A very brief post from me, as I’ve been sitting here thinking of various things. It’s that time of night when the mind tends to wander and become more philosophical, not through wine but probably through the need to sleep!
Everyone talks about the importance of reading to and with your child. I totally agree with this of course – otherwise why would Holly and I commit ourselves to a blog that’s all about reading from a child’s and adult’s perspective? There are many reasons why reading together is important:
- it helps instil a love of reading in your child
- it helps them learn to read and write and talk about books and other subjects
- it exposes them to different ways of seeing things, of thinking and of experiencing different cultures and ways of life
- it gives them skills to access a wide world of opportunities
- perhaps most importantly (at least for me), it is a chance to spend some quality time with your child. Curled up on a sofa or on the bed, with a good book, it’s a time for parent and child to lose themselves in a story, away from the worries of the day, away from disagreements and fights and general busyness.
We don’t lead by example!
Reading this blog you would be forgiven for thinking that Holly and I have a harmonious reading experience. That perhaps we eagerly reach out for the same book and immerse ourselves in its pages.
This is rarely the case!
I don’t know if there are other parents out there that have experienced this, but Holly often seems determined not to read a book that I have suggested to her. I don’t know how long I tried to entice her with various childhood favourites, only for her to sniff in disdain and reach for something else instead. I soon found out that the more I tried to flag up the merits of a particular book, the more determined she would be to firmly leave it aside.
Soon, I started leaving books around the place, casually, and watch for her reaction. Sometimes they’d sit there for ages but often she would notice them, pick them up and start leafing through them. She’d ask me why they were there and I’d reply, nonchalantly, that I had left them by accident and would take them away.
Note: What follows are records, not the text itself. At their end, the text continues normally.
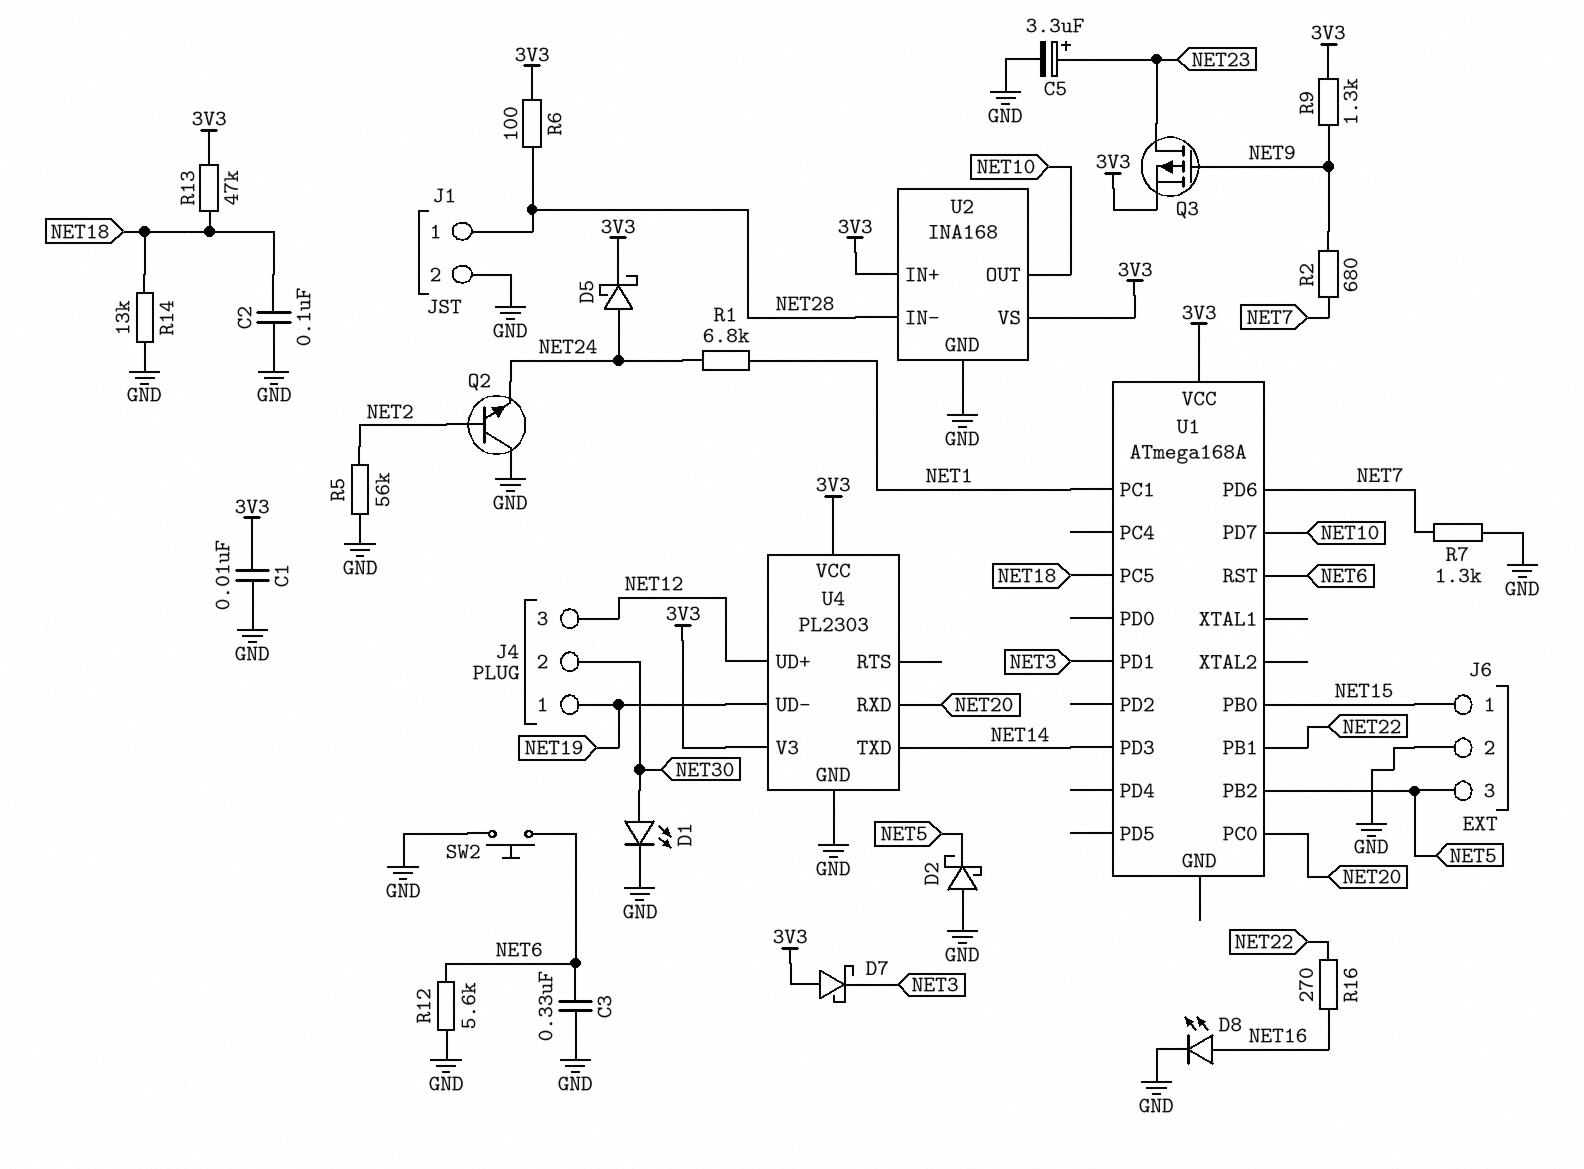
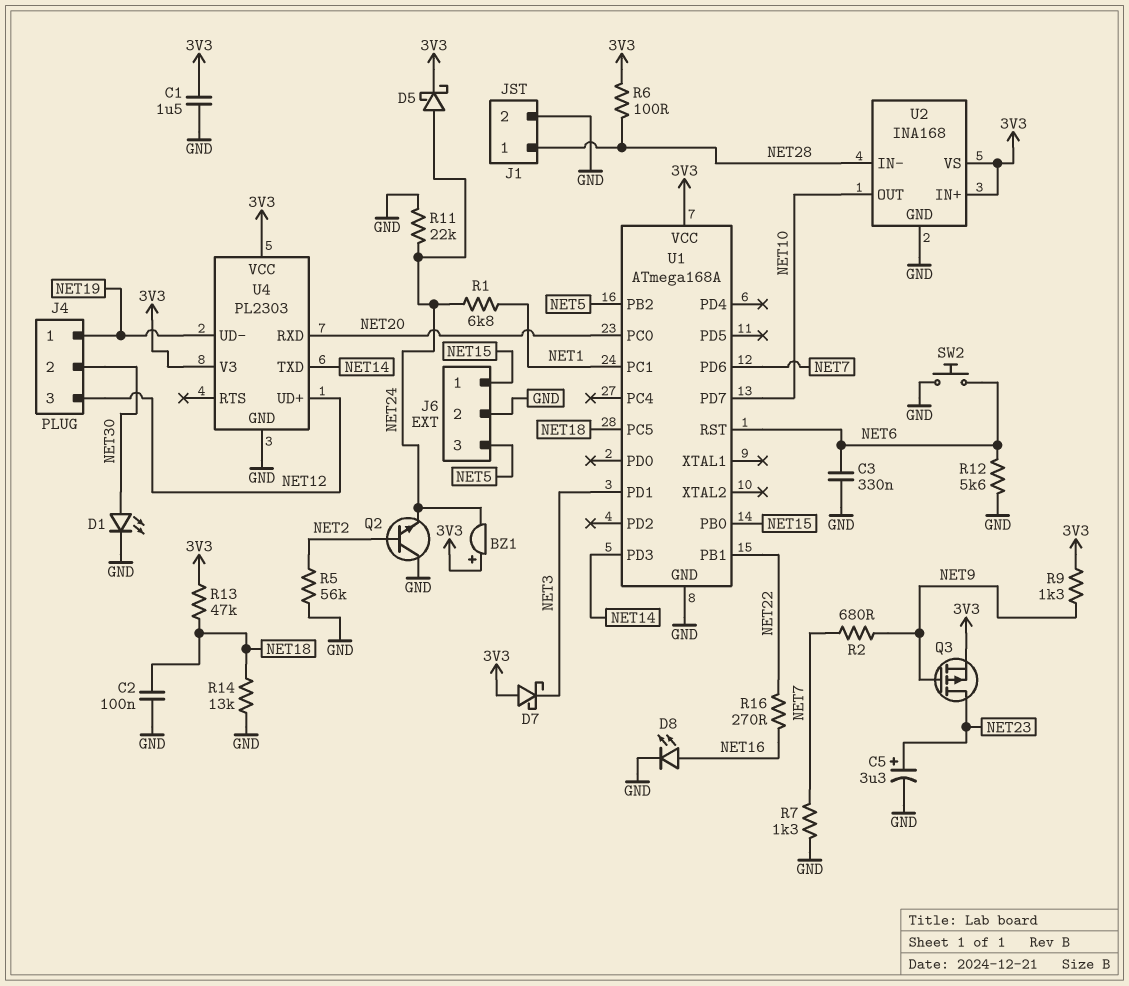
BZ1: none -> buzzer (plus 3V3, minus NET24)
C1: 10nF (3V3, GND) -> 1.5uF (3V3, GND)
D2: schottky (A GND, K NET5) -> none
R11: none -> 22k (GND, NET24)
U1 pin GND: none -> GND

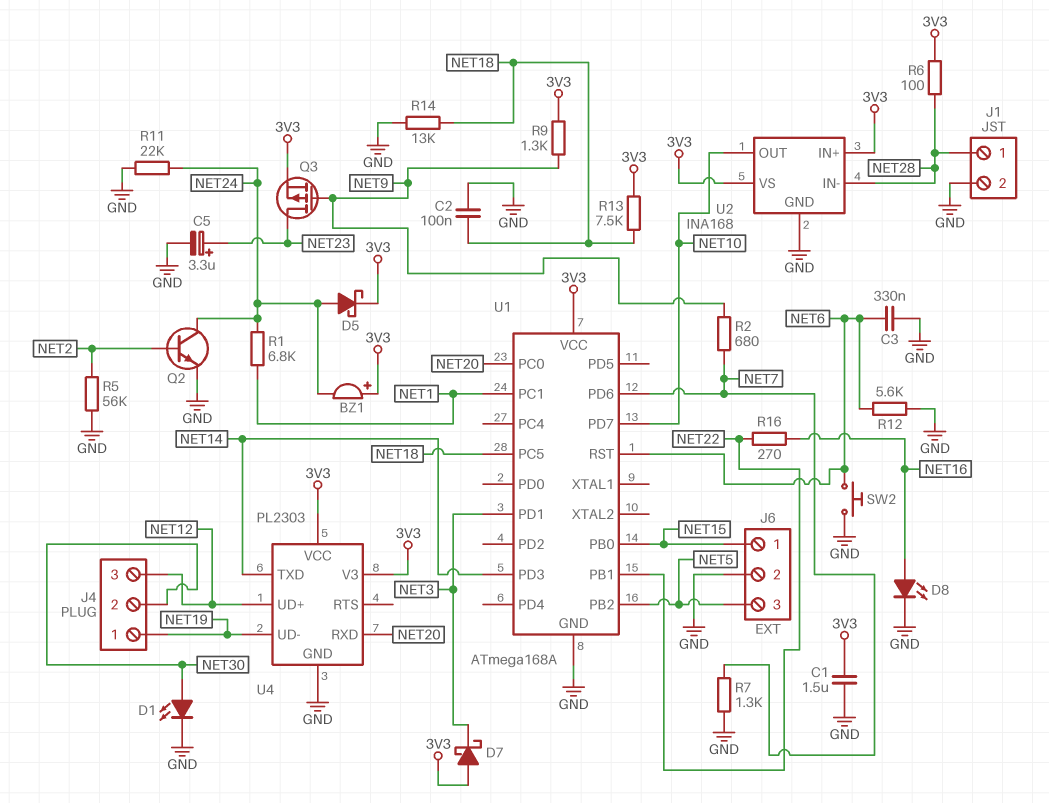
Q2: NPN (B NET2, C GND, E NET24) -> NPN (B NET2, C NET24, E GND)
R13: 47k (3V3, NET18) -> 7.5k (3V3, NET18)

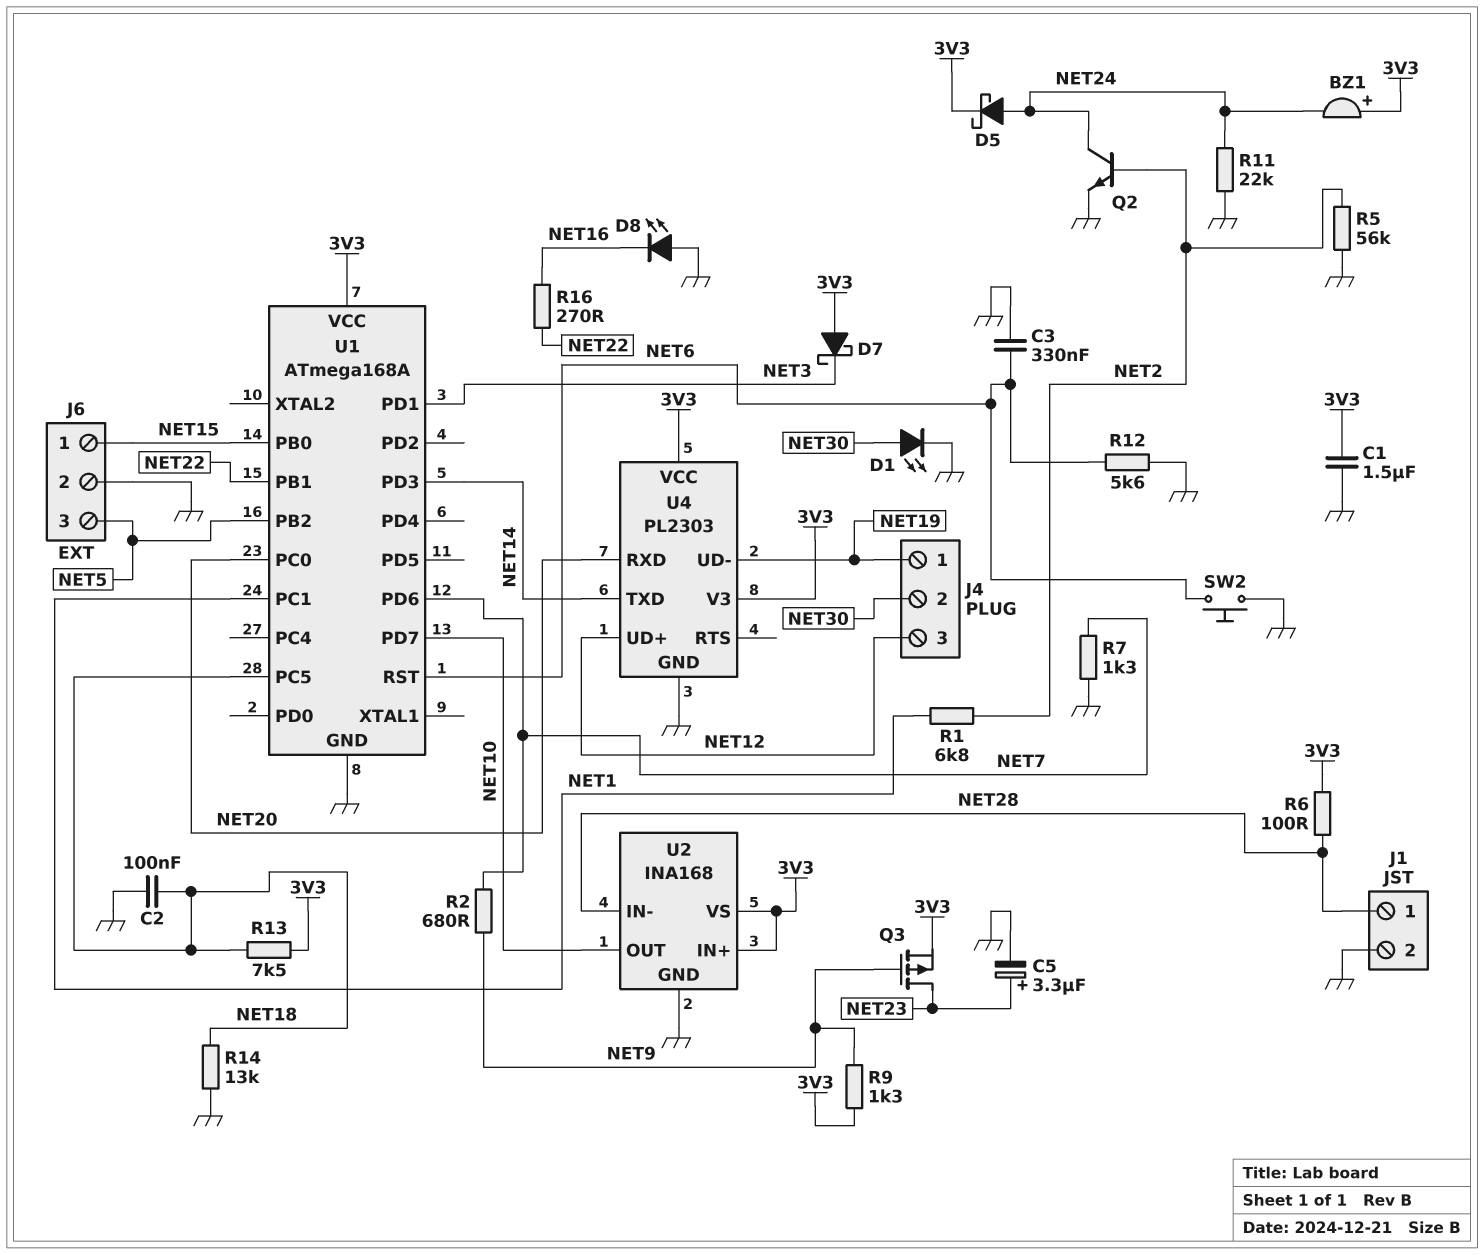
D8: LED (A NET16, K GND) -> LED (A GND, K NET16)
R1: 6.8k (NET1, NET24) -> 6.8k (NET1, NET2)

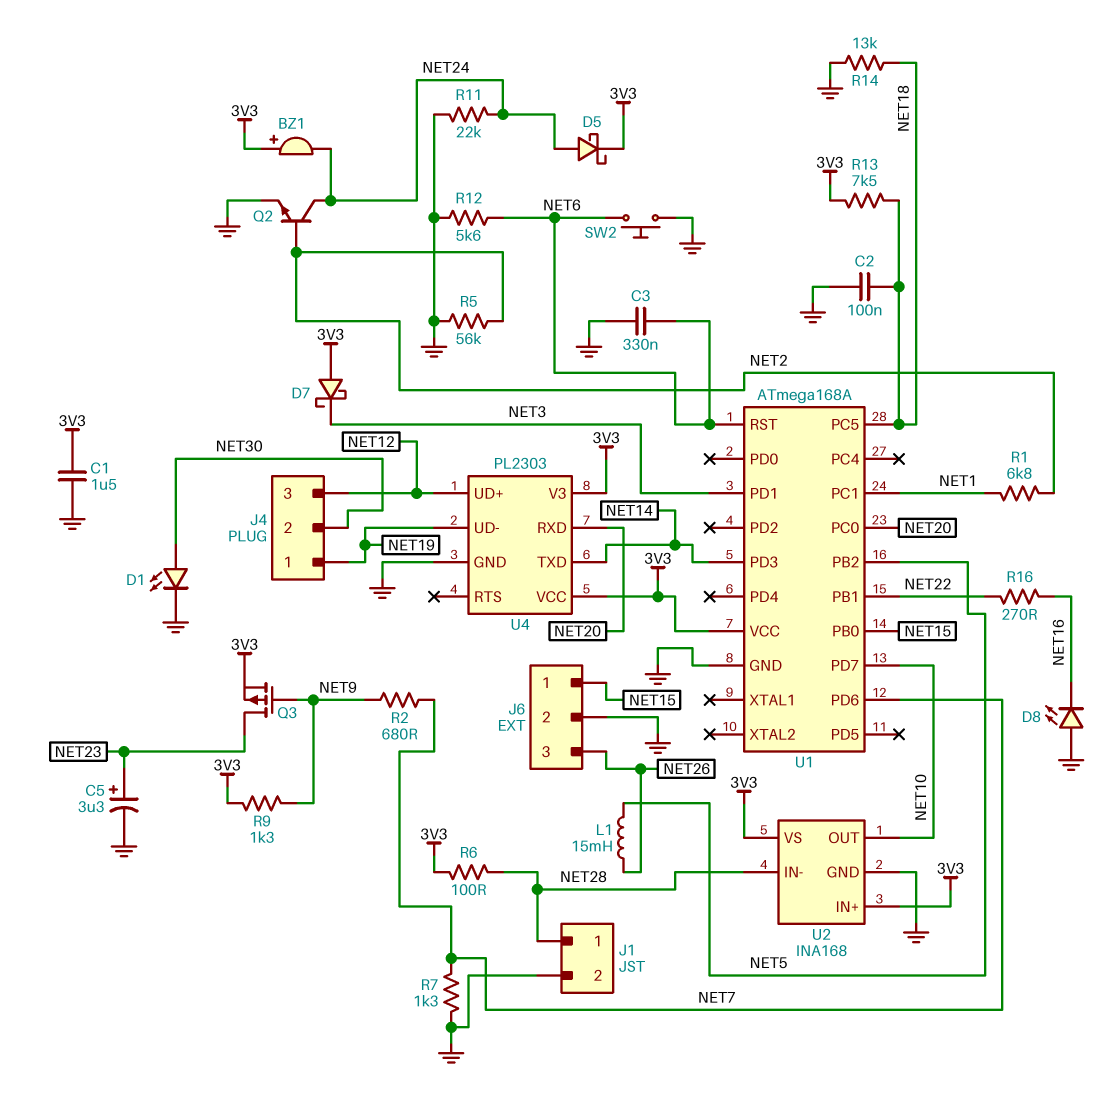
J6 pin 3: NET5 -> NET26
L1: none -> 15mH (NET5, NET26)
She’d insist on wanting to look at them and eventually we’d end up reading them together.
You may think I am devious for doing this, but many of Holly’s childhood favourites have been discovered in this way. These were all books that I knew, from her previous reading history, that she would like but was resisting due to her desire to be different from her mother. It’s a natural stage of stubbornness that has lasted quite a few years but at least I know that she’s not reading to please me, which is heartening.
Just don’t show her this post or she will know what I’m up to! I guess my cover’s blown.
- Does your child try to avoid the books you suggest for them?
- Do you avoid books your child suggests to you?! (I am guilty of the latter but only in the case of books that have a necklace or plastic animal attached to them, as it seems too much to me that they are offering a freebie to make up for a shortfall in the story.)
- Do you have any tactics for encouraging your child to read a particular book?